Face au nombre élevé de défaillances d'entreprise en France (plus de 60 000 en 2013), le Gouvernement a décidé de réagir. Le 12 novembre, la garde des sceaux, Christine Taubira, a présenté en conseil des ministres une ordonnance qui réforme les procédures judiciaires pour les sociétés en vue de réduire le nombre de celles qui se soldent par une liquidation. Le texte propose des réformes sur plusieurs grands axes dont : « le renforcement et l'extension des mesures relatives à la détection et à la prévention des difficultés des entreprises, le rééquilibrage du rôle des acteurs en présence et notamment celui des créanciers, la simplification du traitement des situations irrémédiablement compromises, [...] »

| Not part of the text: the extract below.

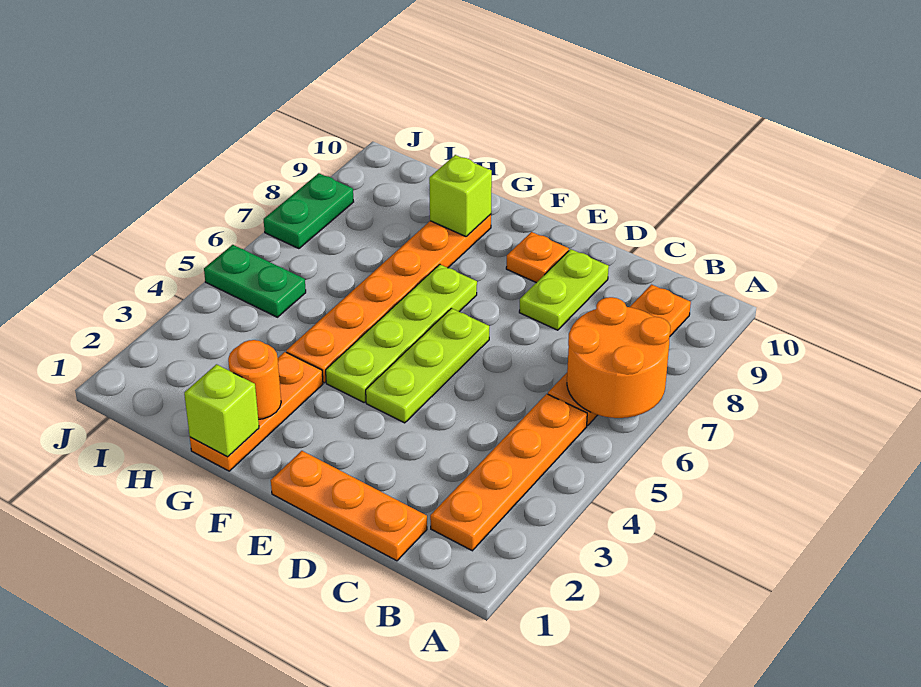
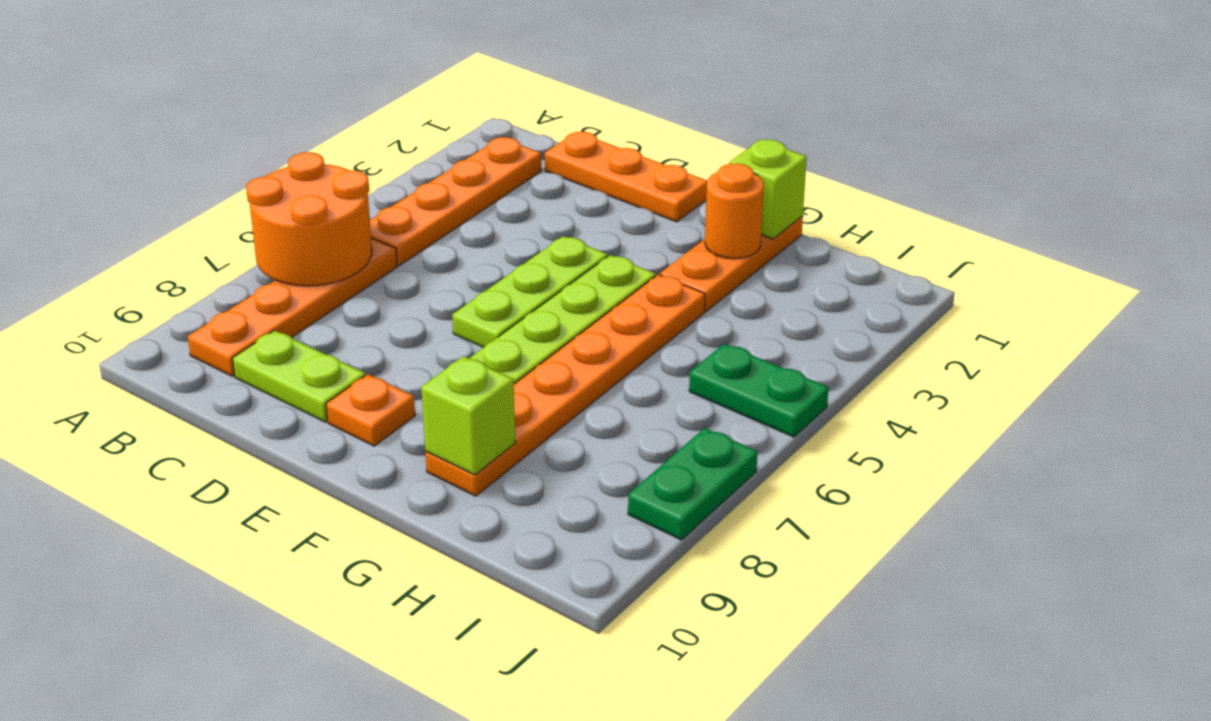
lime plate D8:D9 level 1 -> lime plate C9:D9 level 1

S'agissant du premier point, les rédacteurs du texte sont partis du principe que les mesures et procédures de prévention (alerte, nomination d'un mandataire ad hoc et conciliation) existantes pouvaient encore être améliorées et adaptées, notamment au contexte économique actuel. Ainsi, la procédure de sauvegarde qui existait déjà est complétée par un nouveau dispositif dit de sauvegarde accélérée qui pourra concerner les créanciers financiers et les autres types de créanciers, notamment les fournisseurs. Pour être mise en oeuvre, elle devra nécessairement avoir été précédée par l'ouverture d'une procédure de conciliation. Un plan négocié avec les principaux créanciers devra être adopté dans un délai maximum de trois mois. Le plan voté par des comités de créanciers pourra s'imposer à leurs membres minoritaires. L'ordonnance prévoit même qu'une cession de l'entreprise, pouvant déjà intervenir dans le cadre d'une procédure collective, puisse être préparée dans le cadre d'une procédure de sauvegarde accélérée.

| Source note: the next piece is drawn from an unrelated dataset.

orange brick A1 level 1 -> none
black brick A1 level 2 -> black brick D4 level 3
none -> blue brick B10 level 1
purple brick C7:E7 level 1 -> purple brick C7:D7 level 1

Limitation du droit des banques à récupérer leurs créances en anticipé

Le rééquilibrage des rôles et des pouvoirs entre actionnaires et créanciers semble surtout consister à redonner des pouvoirs aux seconds. Dans certains cas, ceux-ci seront en mesure de soumettre au tribunal des projets de plan de redressement concurrents de celui élaboré par l'entreprise débitrice. Et, sous certaines conditions, les actionnaires de la société qui bloqueraient le processus de reprise d'activité pourraient devoir céder leurs parts.
Les droits des créanciers sont également renforcés pendant la période de conciliation dans le but de permettre à une entreprise d'obtenir de nouveaux financements. Ainsi, un apporteur d'argent frais à une société en difficulté, intervenant durant la phase de recherche d'un accord, pourra ensuite être payé avant les autres créanciers de l'entreprise en cas d'ouverture d'une procédure collective.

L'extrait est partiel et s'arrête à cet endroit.